/ Общество и наука / Спецпроект
Александр Боровой — о том, каково двадцать лет находиться в чернобыльской командировке, как игрушечный танк спасал мир от радиации, почему засекреченных ученых вывезли в Вену, зачем КГБ выкрал секретный доклад МАГАТЭ и как Горбачев из-за пол-литра не дал герою звание Героя
Значение чернобыльской катастрофы можно оценить сполна только спустя время. К тому же Чернобыль как явление планетарного масштаба был у каждого свой. Для одних это несколько дней в апреле, навсегда отнявших здоровье, для других — постоянные командировки на место бедствия. Однако совсем мало тех, для кого ликвидация чернобыльской аварии стала главным делом всей жизни. Начальник лаборатории проблем Чернобыля и советник президента НИЦ «Курчатовский институт» Александр Боровой 20 лет отработал в опасной зоне, где руководил научными исследованиями, и считает, что в жизни ему повезло.
— О том, что в Чернобыле произошло что-то очень серьезное, я догадался утром 26 апреля. На третьем этаже нашего здания у кабинета директора Института атомной энергии им. И. В. Курчатова академика Александрова постоянно находились взволнованные люди, многие здесь же, в коридоре, что-то спешно писали на листках, слышалось слово «Чернобыль». Я на тот момент руководил небольшой группой физиков-экспериментаторов, в 1984 году мы впервые в СССР, да и на всем континенте зарегистрировали реакторные антинейтрино на Ровенской АЭС и выполнили ряд интересных исследований. Для этого нам пришлось научиться достаточно точно считать, как накапливается радиоактивность в реакторе. Ночью 29 апреля мне позвонил руководитель отделения общей и ядерной физики, где я работал, Спартак Тимофеевич Беляев и попросил срочно приехать «по поводу аварии в Чернобыле». Требовалось оценить, сколько и какой радиоактивности накопилось в топливе четвертого блока за время его работы. Типовые расчеты оказались крайне неточными, они в десятки раз отличались от того, что показывали радиохимические анализы первых проб воздуха и почвы. Поэтому Беляев и усадил нас за новые расчеты. Вычислительных машин под рукой не было, и каждый из группы считал какой-то кусок программы, передавая листочек с результатами другому. Через сутки с небольшим мы получили результат. Значительно позднее десятки лабораторий провели такие же расчеты и выяснилось, что мы ошибались не более чем на 20 процентов — вполне достаточная точность.

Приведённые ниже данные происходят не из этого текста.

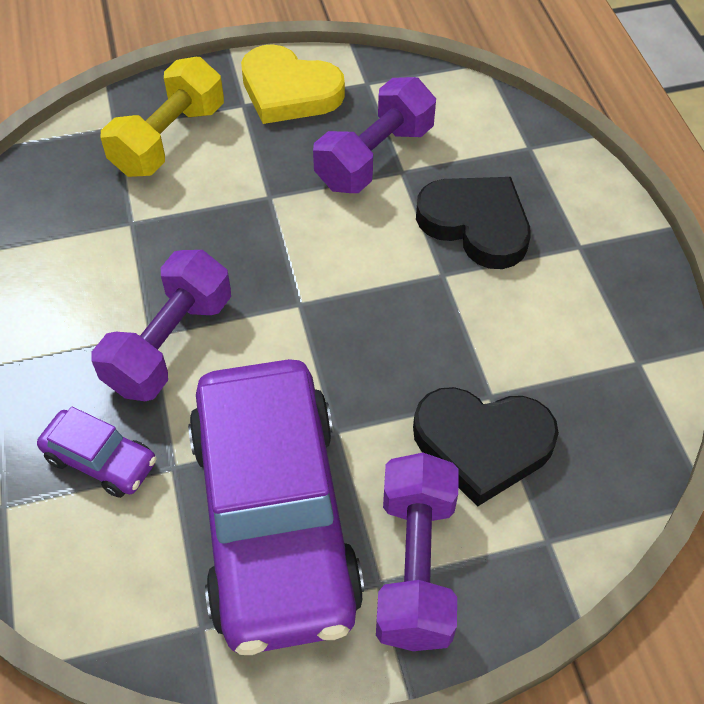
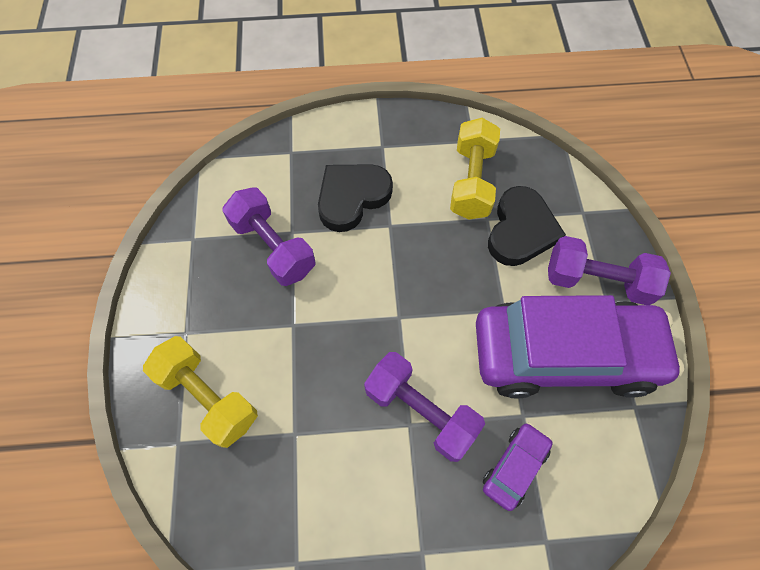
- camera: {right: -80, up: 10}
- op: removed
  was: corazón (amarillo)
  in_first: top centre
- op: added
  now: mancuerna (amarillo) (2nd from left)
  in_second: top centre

Шли дни, и стало ясно, что из Москвы, по телефону, быстро решать возникающие задачи не получится. Простой пример: из Чернобыля звонят и сообщают, что, по-видимому, почти все топливо из реактора выбросило в машинный зал. Почему возникли такие подозрения? Специалисты ехали на бронетранспортере вдоль стены машинного зала и измеряли дозу: в определенной точке она вдруг во много раз увеличивалась. Было 15, 18, 20 рентген в час и вдруг сразу 2000. Потом снова доза резко падала. Напротив этой точки в стене имелась щель, через которую, как предположили, и «светило». Я быстро прикинул: для того чтобы такое стало возможно, следовало в машинном зале к этой трещине привалить много тонн топлива, но и тогда показания прибора росли бы гораздо более плавно. Оказалось, при замерах дозиметр в этом месте опускали прямо на кусок выброшенной топливной сборки. Вопросов возникало все больше, и потому мне стало ясно: надо ехать в Чернобыль. Катастрофа совпала с другой бедой: умирала от рака моя мама.